Sometimes the guarantor may have no choice but to agree to an indemnity for various commercial reasons.  In such situations, the guarantor should ensure they fully understand the scope of the indemnity, i.e. in what circumstances the guarantor will be required to indemnify the charterers, and try and narrow down the scope of the indemnity as far as possible.  Indeed, this is something that should be considered carefully whether the guarantor is entering into a true guarantee or an indemnity.

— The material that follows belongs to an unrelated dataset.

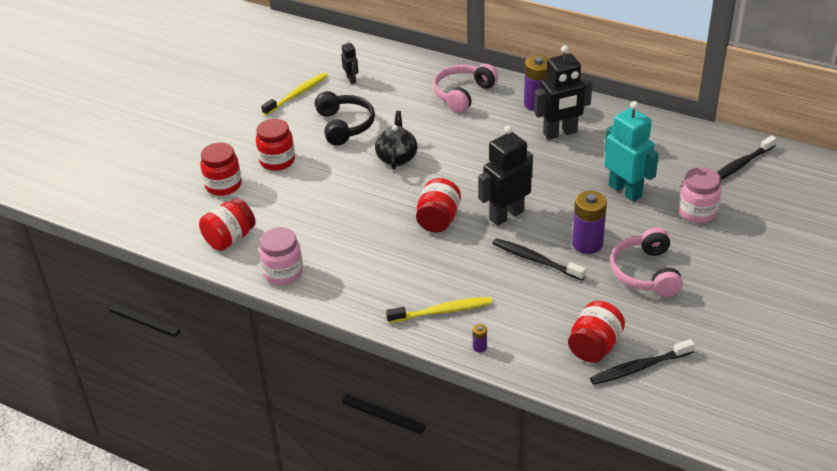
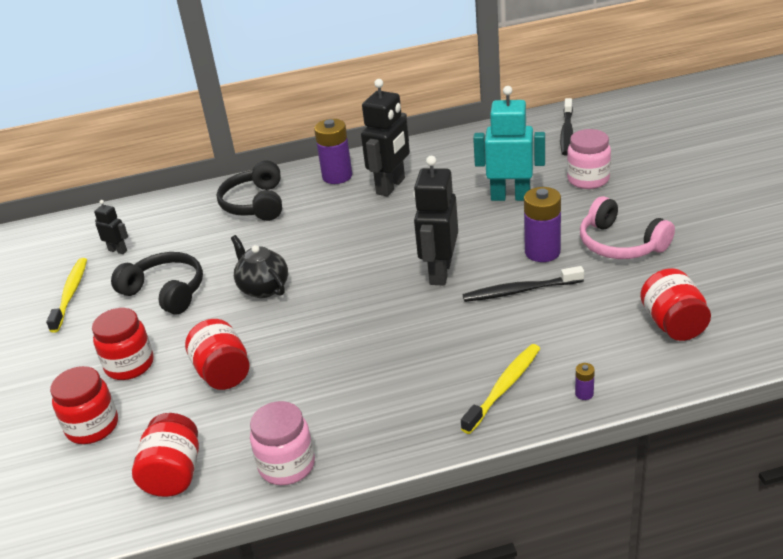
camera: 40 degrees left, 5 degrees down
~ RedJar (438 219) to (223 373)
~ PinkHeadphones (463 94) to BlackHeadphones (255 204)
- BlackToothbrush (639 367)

Here are some points to consider when considering the scope of a guarantee or an indemnity:

  • Time – How long should it be open for? Is it indefinite, or does it end on re-delivery of the CP, or after?
  • Which beneficiaries/liabilities? – Who can claim under the guarantee and for what losses? Is it the named charterer only, or if other companies in their group have claims against the owners, will the guarantee cover those too?
  • Amount – Is there a financial limit? This could be fixed in terms of the principal’s liability, USD, or the guarantor’s insurance limits? Is the guarantor responsible for the principal amounts only, or also interest and costs? If the guarantor must pay the beneficiary’s legal costs, is that limited to the cost that the principal is order to pay, or any costs that the beneficiary incurs (even if unreasonably done)?
  • Defences/limits – Must the guarantor pay even if the principal has defences to the beneficiary’s claim? For example, if the if the charterer incurs a cargo claim of USD100,000 that would be apportioned 50/50 with owners under the charterparty’s ICA clause, can the charterer claim only 50% of that claim from the guarantor, or the full amount?
  • When must payment be made? – Can the beneficiary claim directly under the guarantee, or do they have to first claim under the charterparty, and then claim the award under the guarantee if the principal cannot pay? What steps must the beneficiary take to attempt recovery from the principal? Can the guarantor defend the claim (eg. If they think the principal did not do a good job of defending it) or must they pay without further enquiry?
  • Counter-guarantee – If a charterer requests the parent company of a ship-owner to guarantee the owner’s performance, would it be reasonable for the parent company of the charterer to give a guarantee in the same terms? (if a charter is for a long period the financial status of a charterer can change significantly over time).

Seek legal advice

Whether an agreement is a guarantee or an indemnity is a matter of construction and the presence or absence of the word “guarantee” in the document is not conclusive.  Accordingly, when Members are asked to give a “guarantee” for a related company, we strongly advise that legal advice is sought from your usual Defence lawyer. We would always be happy to review draft guarantees for our Members to ensure that their position is adequately protected.